Seine Tochter animiert ihn, statt zu stänkern, endlich zu handeln

Ehrings Blick in die Zukunft ist nicht gerade motivierend. Stand jetzt laute die Frage: „Bleibt die Stimmung so gedrückt“ oder gar „Schaffen wir uns selber ab?“ Nicht einmal mehr auf die Kirche sei Verlass. Die werde selbst in Köln bald ein Fall für den Sektenbeauftragten nach dem Skandal um Kardinal Woelki. Immerhin stände mit der geplanten Seidenstraße, die in Duisburg enden solle, ein Highlight ins Haus. Die aktuelle Meldung laute dann, dass der Zug aus Dortmund in einer Stunde ankomme und der aus Peking ebenfalls – bei gleicher Abfahrtszeit.
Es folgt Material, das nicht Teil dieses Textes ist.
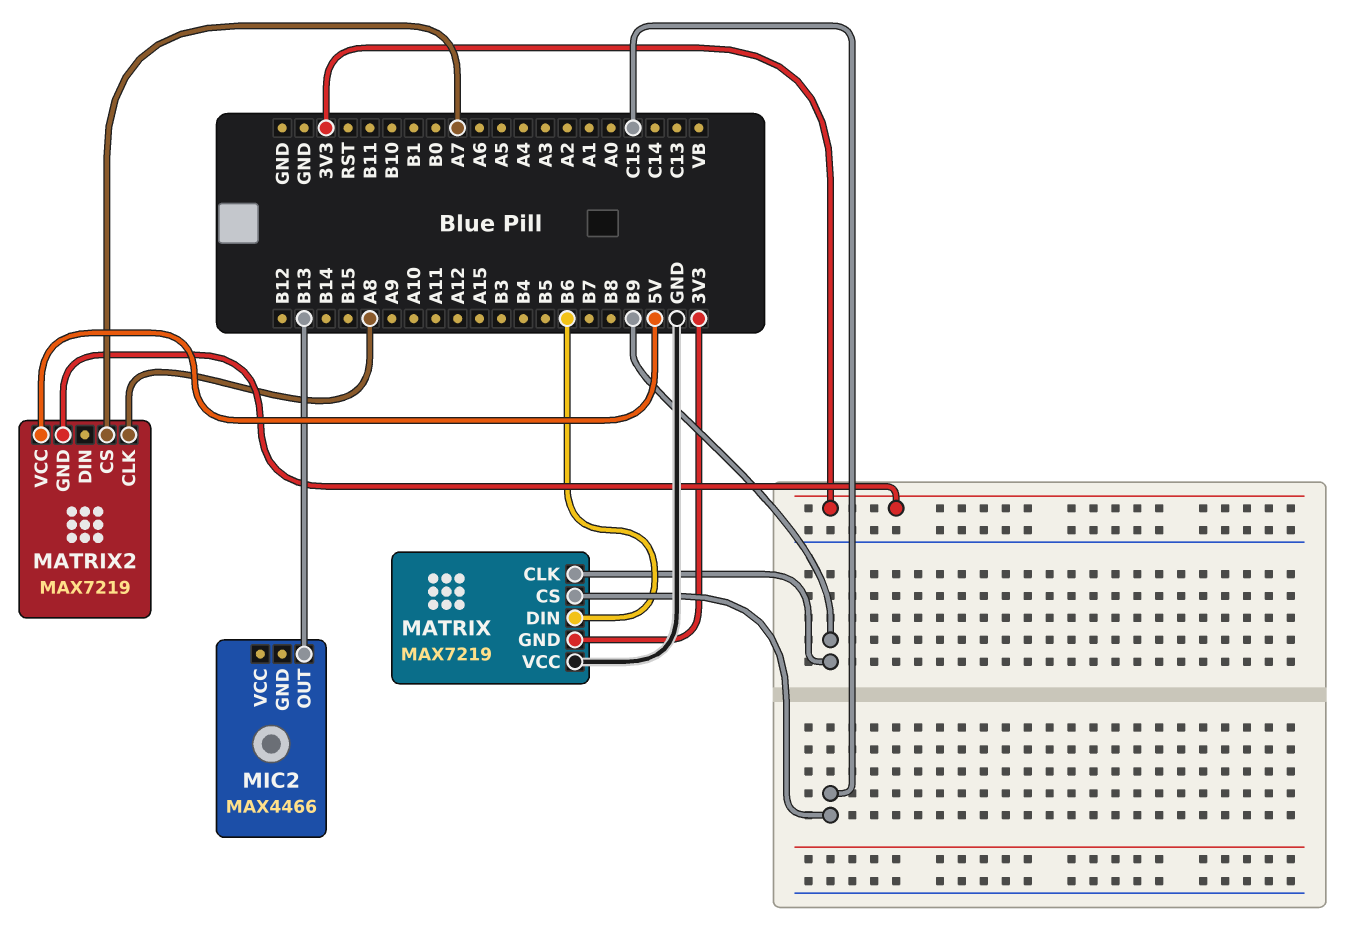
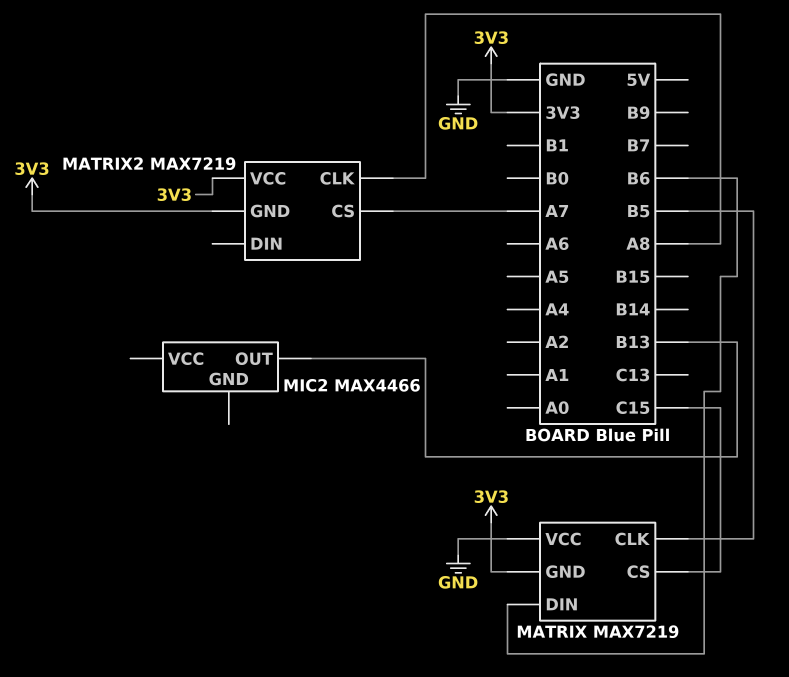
MATRIX pin CLK: B9 -> B5
MATRIX2 pin VCC: 5V -> 3V3

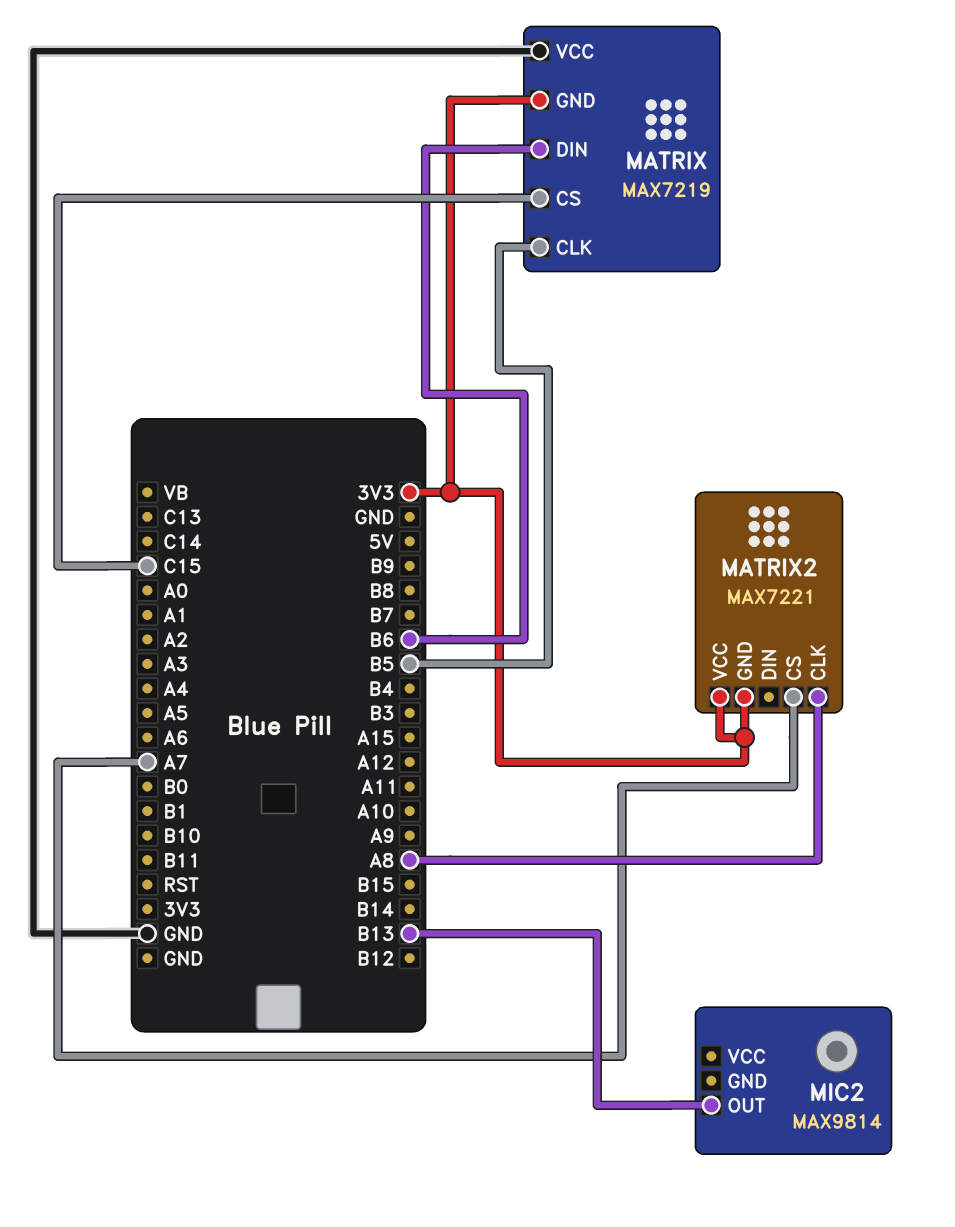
MATRIX2: MAX7219 -> MAX7221
MIC2: MAX4466 -> MAX9814

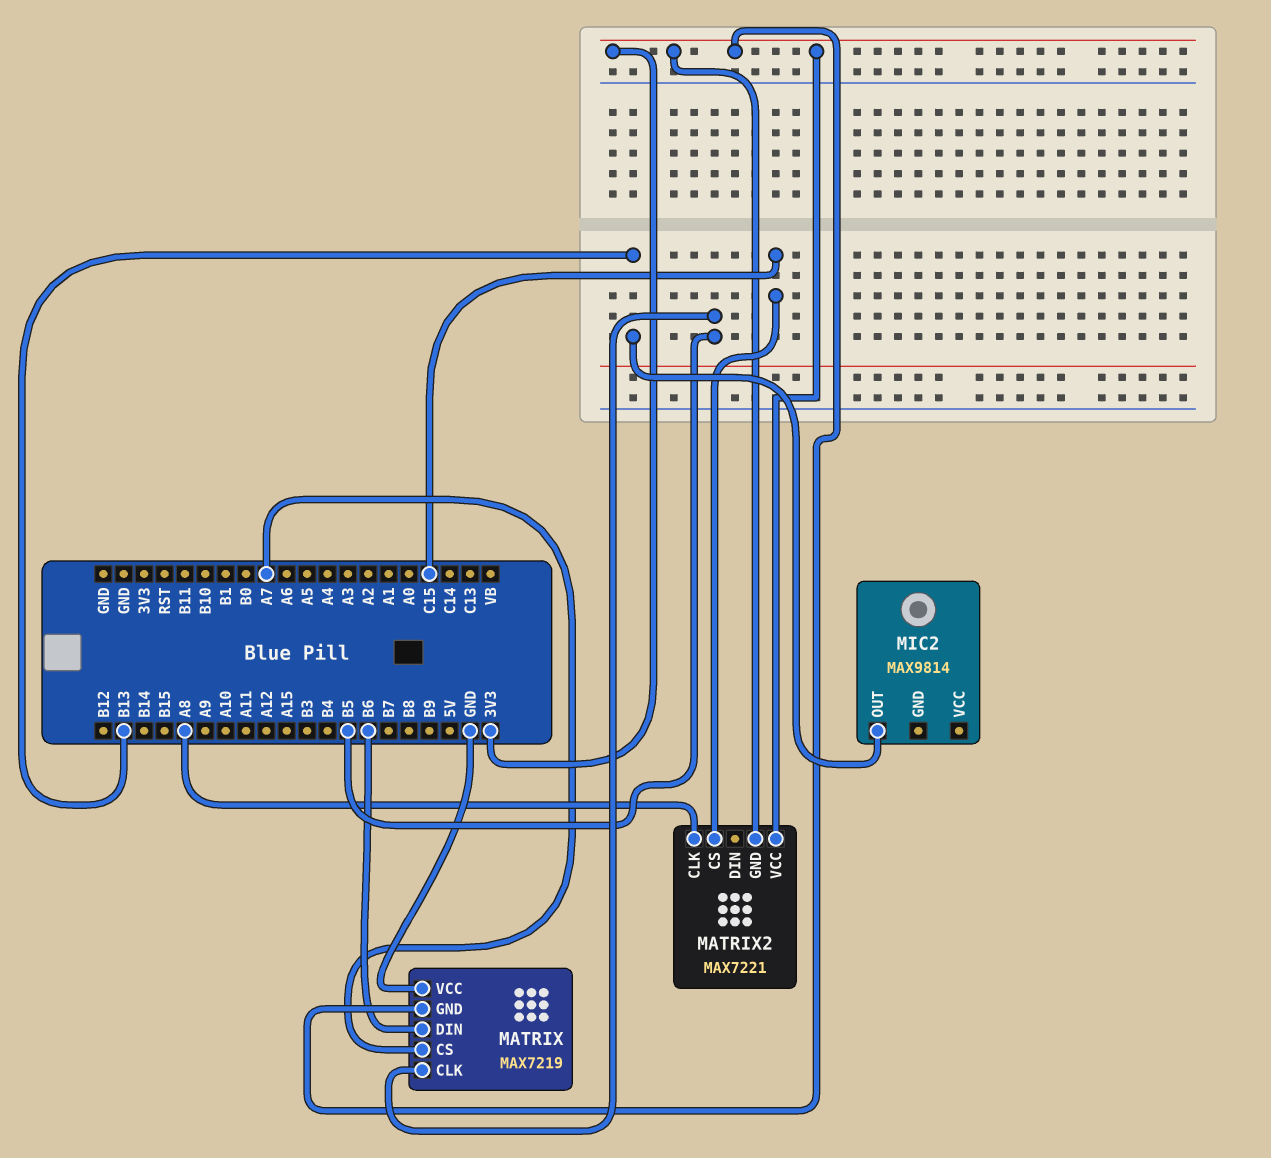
MATRIX pin CS: C15 -> A7
MATRIX2 pin CS: A7 -> C15

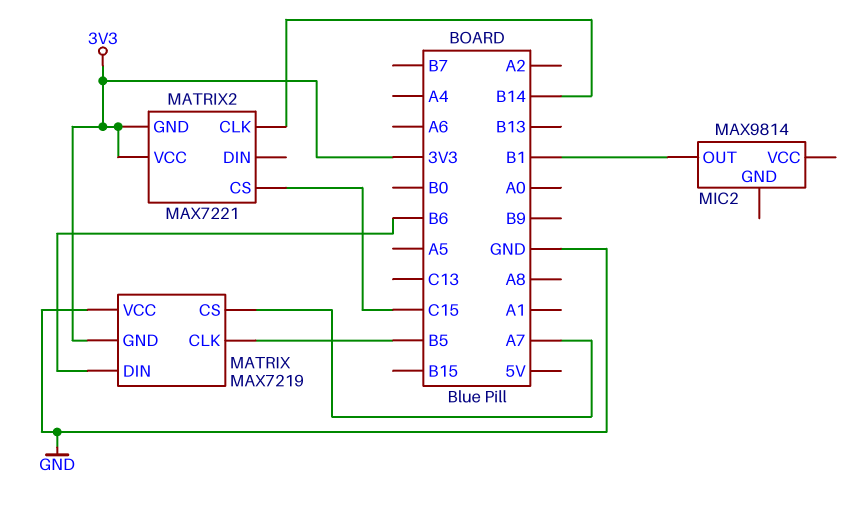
MATRIX2 pin CLK: A8 -> B14
MIC2 pin OUT: B13 -> B1

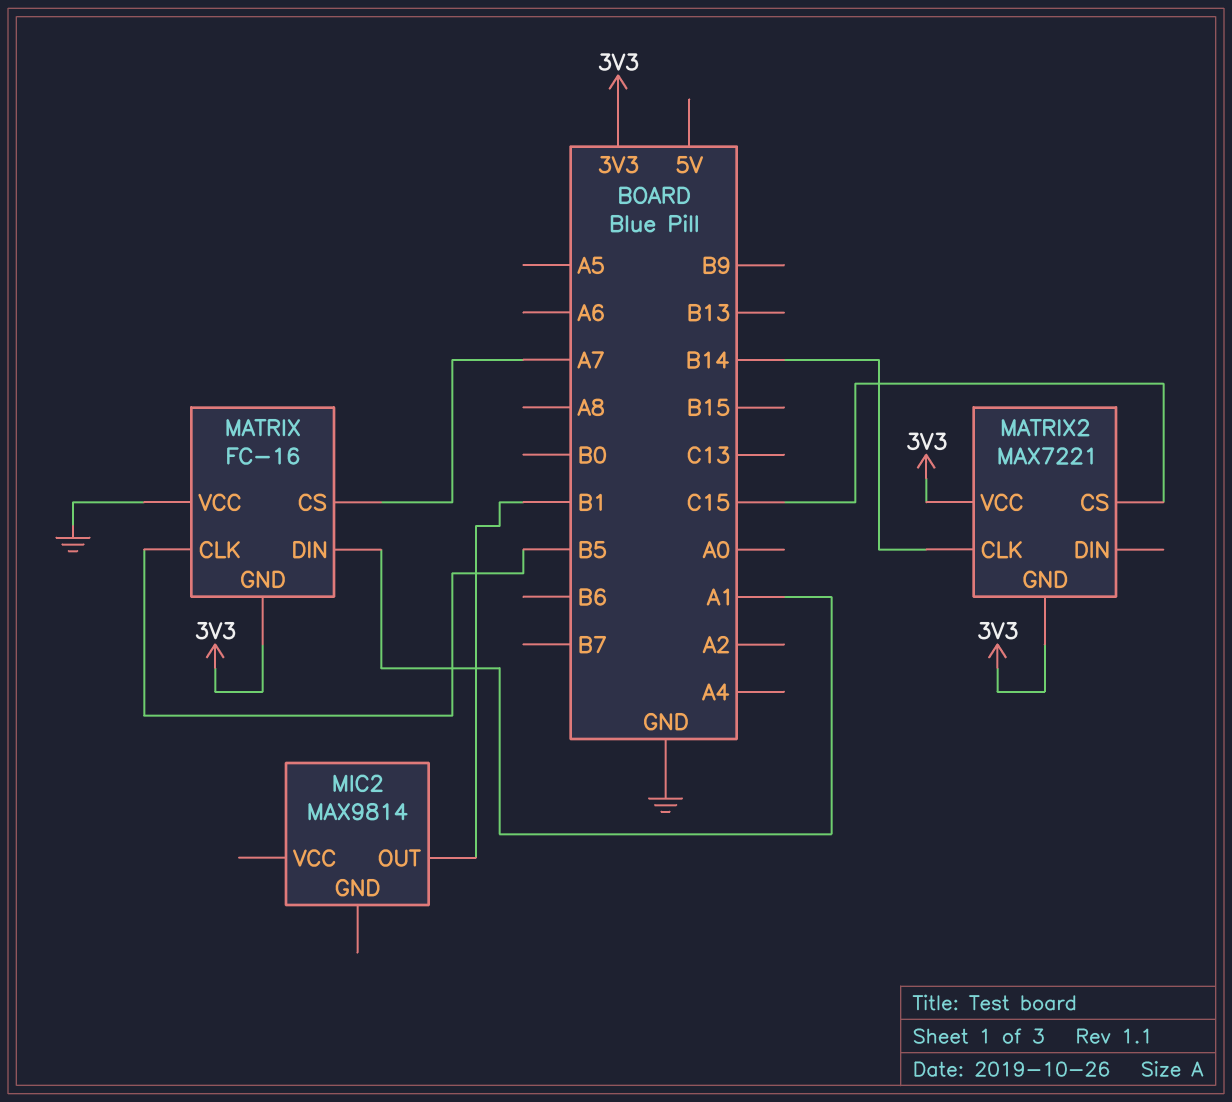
MATRIX: MAX7219 -> FC-16
MATRIX pin DIN: B6 -> A1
Am Ende seines Solos zeigt sich Ehring betroffen, dass Shanti und Rolf wegen ihm und seiner negativen Aura ausziehen. Auch seine 20-jährige Tochter animiert ihn, statt zu stänkern, endlich zu handeln. „Wenn du die Straßenkleber gut findest, kleb‘ dich mit ihnen auf die Straße.“ Der Abend in der Kufa endet, wie er begonnen hat. Mit einem Riesenapplaus.